Pema Chodron insists that there is no solid ground. That we will fall through anything we thought was bottom. That nothing lasts, that the beloved will, given enough time, become unrecognizable.

And Lazer asks, what if I refuse to look away? Even for a moment. What if I call you every day/ call you every hour. What if I pay close enough heed to each passing moment that change cannot  take place.

Yet, even if one could bend down and collect each moment as it falls, explanation does not erase the distance between "then" and "now."

My mom likes to tell a story about my older sister, Savannah. When Savannah was four, she knocked a glass of water off the table. My mom handed her a dishrag. Savannah got down on all fours, soaked up all the mess, proudly smiled, and, seeing that her rag was full, wrung it out. The water poured back onto the floor. Savannah mopped it back up. And when she saw that her rag was again too wet to soak up any more water, she squeezed it back out on the floor. Several times this happened before my mom stopped her.

(stagnate) 
1. to cease to run or flow, as water, air
2. to stop developing, growing, progressing, or advancing

When our actions don't create space, when we wring the wet towel out onto the floor over and over, when our perspective rusts the gears and constricts the throat of potential, we are made stagnant.

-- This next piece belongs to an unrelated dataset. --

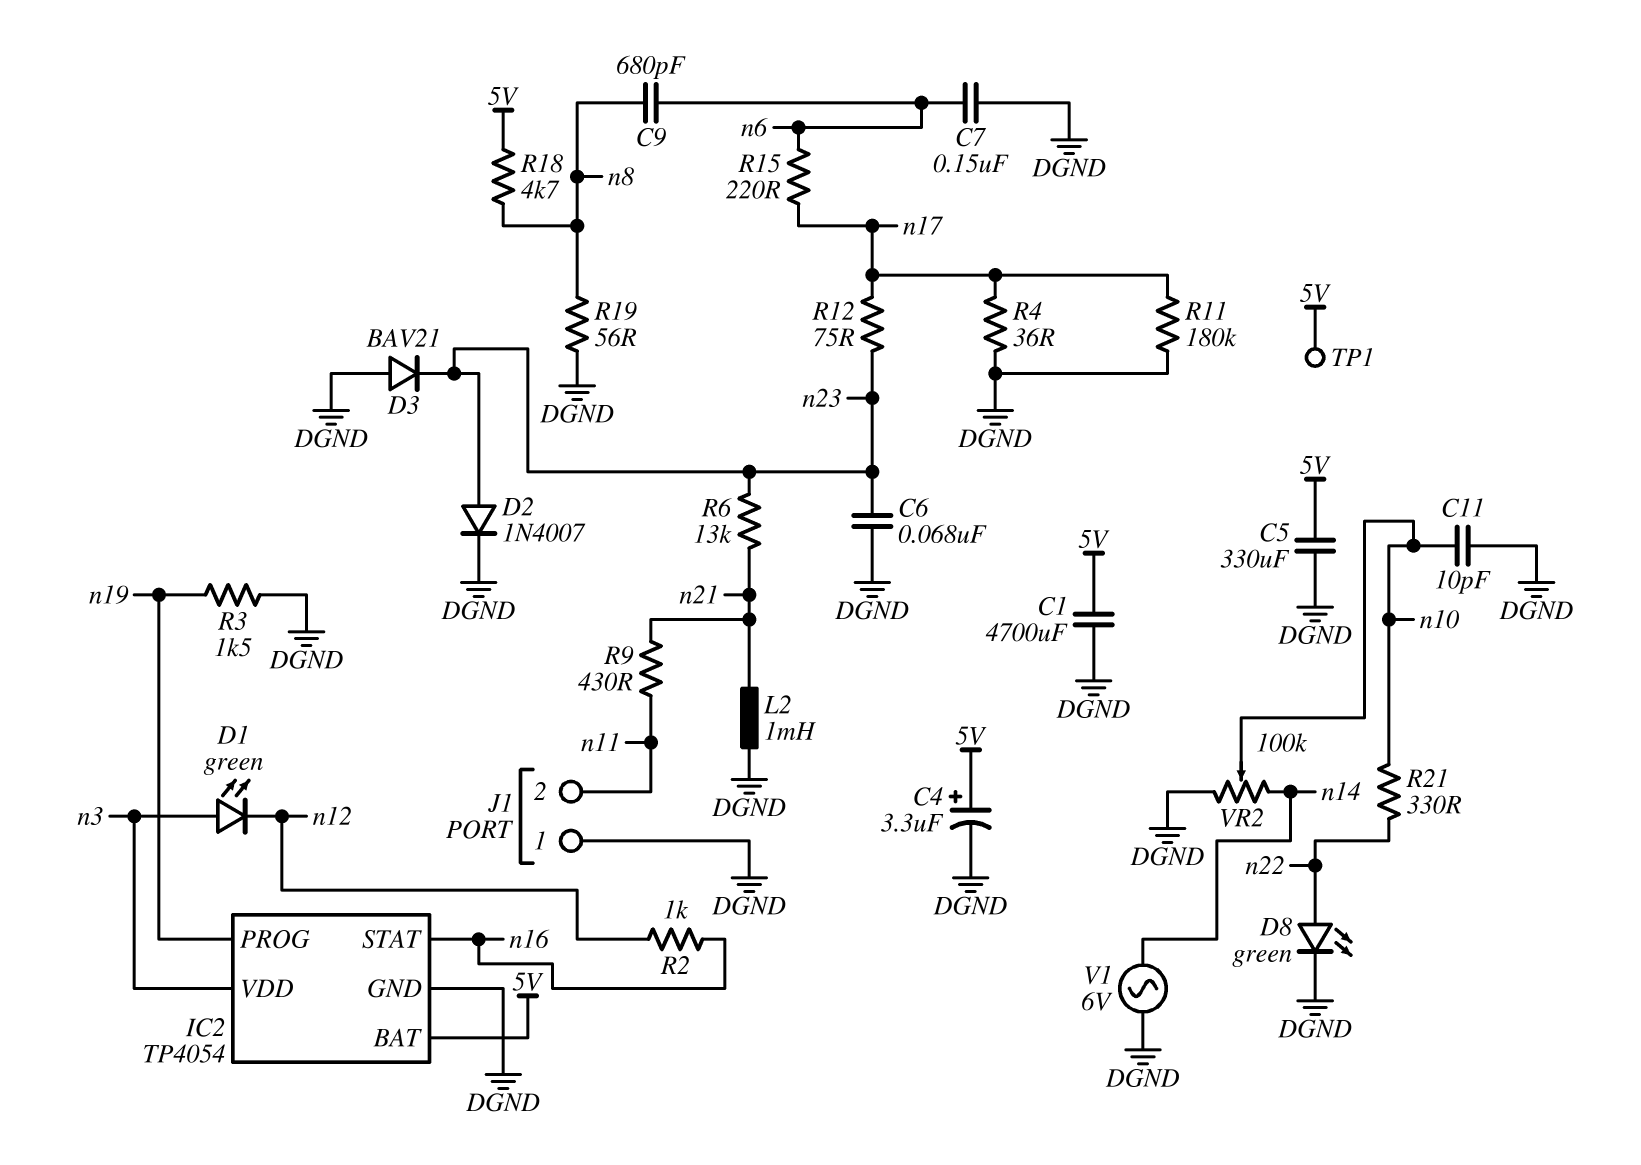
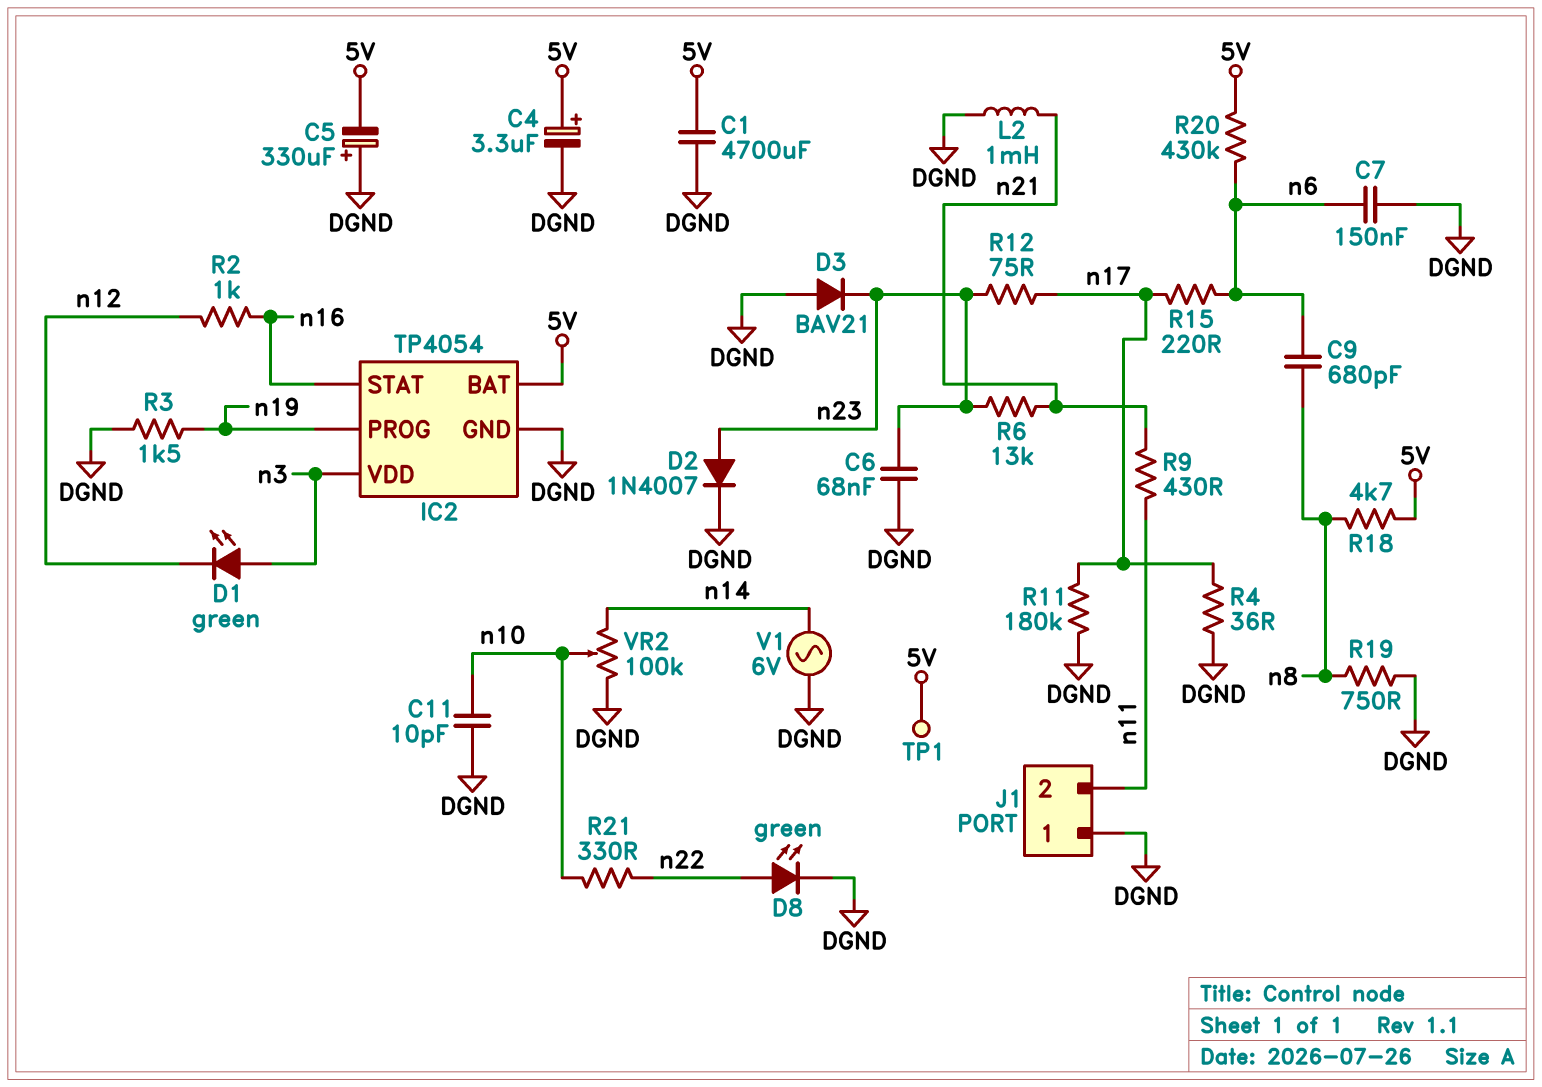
C5: 330uF (5V, DGND) -> 330uF (plus DGND, minus 5V)
R19: 56 (DGND, n8) -> 750 (DGND, n8)
R20: none -> 430k (5V, n6)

Lazer recognizes the futility in resisting movement. somehow/ everyone comes to be/ an old one

And finally, it is a very/ difficult thing/ to know anything/ of the being/ in any one . When we do look closely enough, we recognize that different things
have/are/will
passed/passing/will pass
through you and I, and "keeping up," looking down, breaking your back to pick up a never-ending trail of somebody else's moments, is to be made stagnant.